À tarde, eu já não o chamava de Belzebu, mas apenas de Bebu e ele me chamava de Rubem. Nossa intimidade caminhava rapidamente, mesmo sem a gente esperar. Quando um cego nos pediu esmola, dei dois reais. É meu hábito, sempre dou duzentos réis. Ele deu uma prata de dois mil réis, não sei se por veneta ou porque não tinha mais miúdo. Conversamos pouco; não havia assunto.
À noite, depois do jantar, fomos ao cinema. Outra vez me voltou a inquietude que sentira pela manhã.

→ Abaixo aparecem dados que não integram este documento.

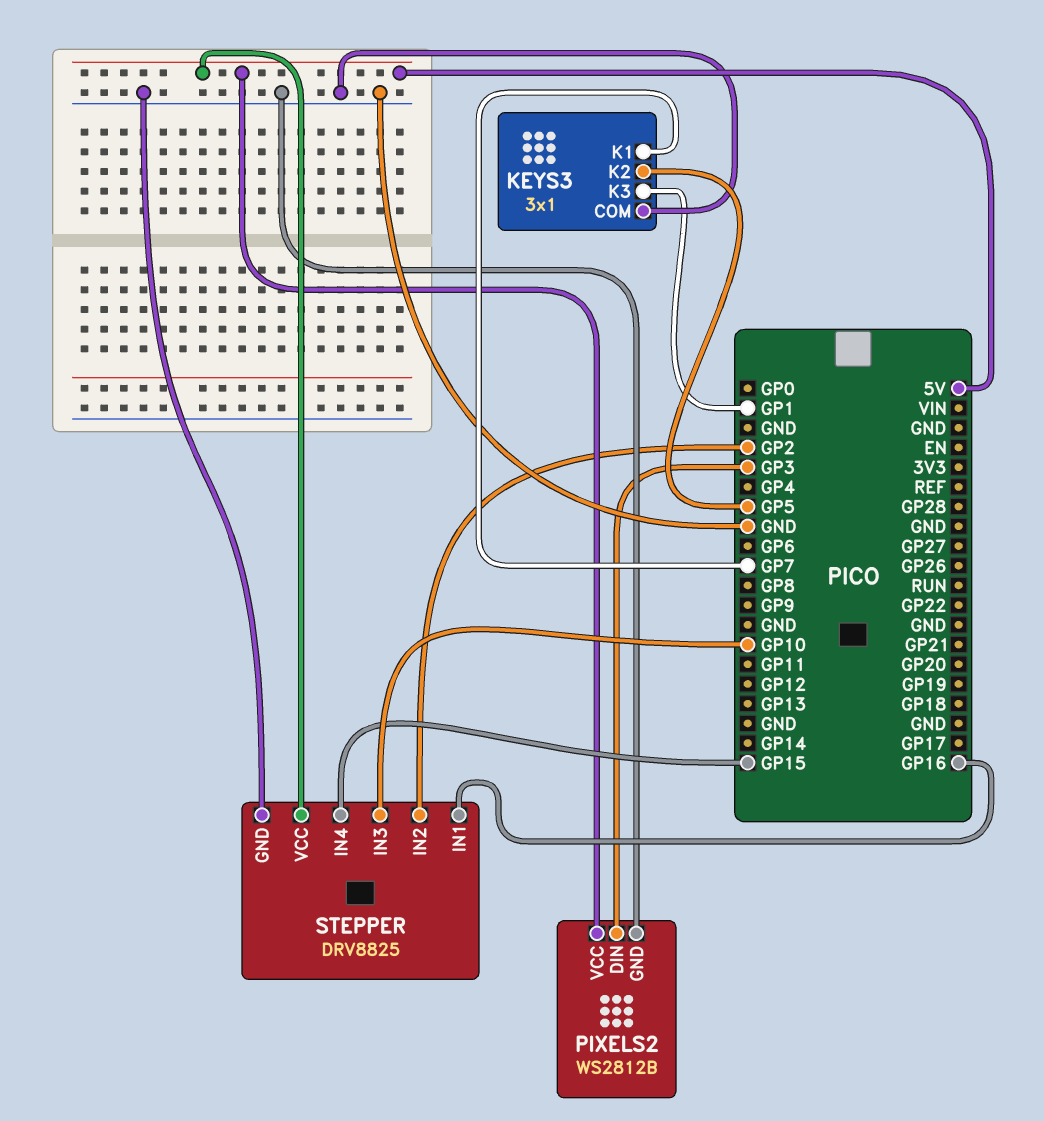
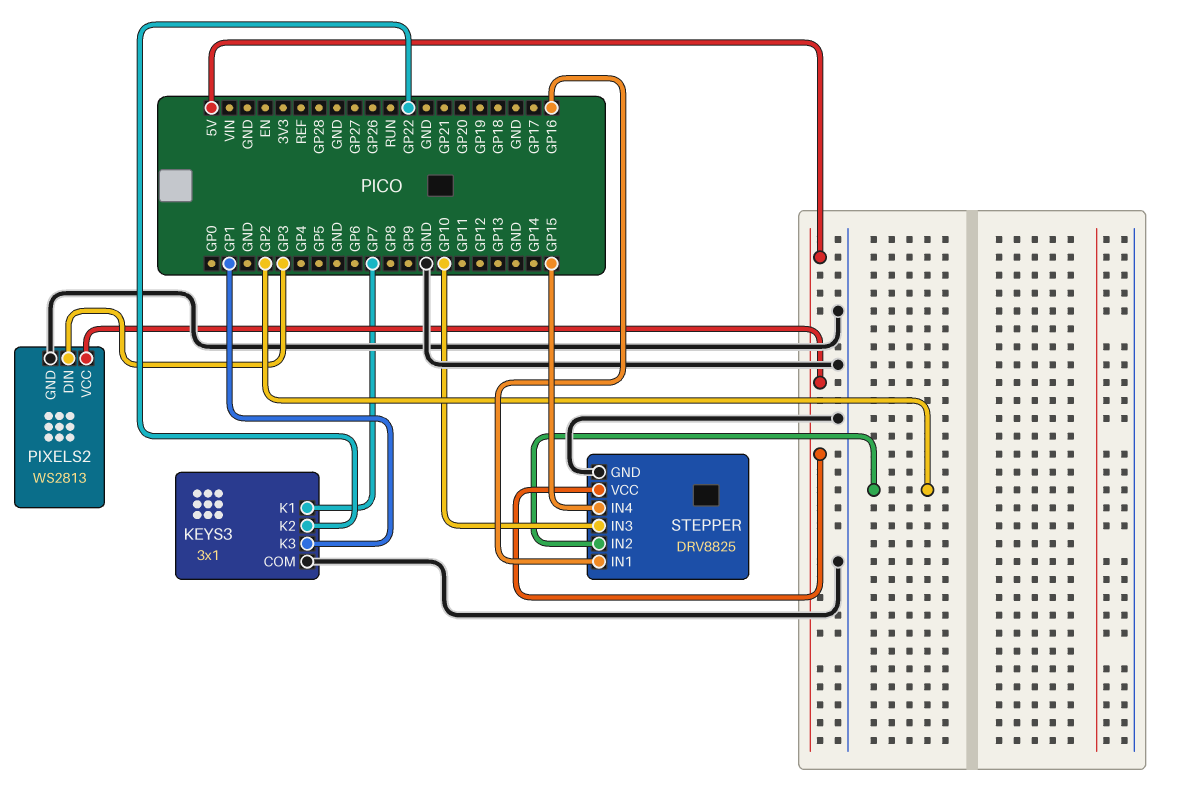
KEYS3 pin K2: GP5 -> GP22
PIXELS2: WS2812B -> WS2813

Por coincidência, ele ficou sentado junto a duas mocinhas que eu conhecia vagamente, por serem amigas de uma prima que tenho no subúrbio. Temi que ele fosse inconveniente; eu ficaria constrangido. Vigiei-o durante a metade da fita, mas ele estava sossegado em sua cadeira; tranqüilizei-me. Foi então que reparei que ao meu lado esquerdo sentara-se uma moça que me pareceu bonita. Observei-a na penumbra. A sua pele era morena, e os cabelos quase crespos. Sentia a tepidez de seu corpo. Ela acompanhava o filme com muita atenção. Lentamente, toquei o seu braço com o meu; era fácil e natural; isto sempre acontece por acaso com as pessoas que estão sentadas juntas no cinema. Mas aquela carícia banal me encheu as veias de desejo. Suavemente deslizei a minha mão para a esquerda. A moça continuava olhando para o filme. Achei-a linda e tive a impressão de que ela sentia como eu estava emocionado, e que isto lhe dava prazer.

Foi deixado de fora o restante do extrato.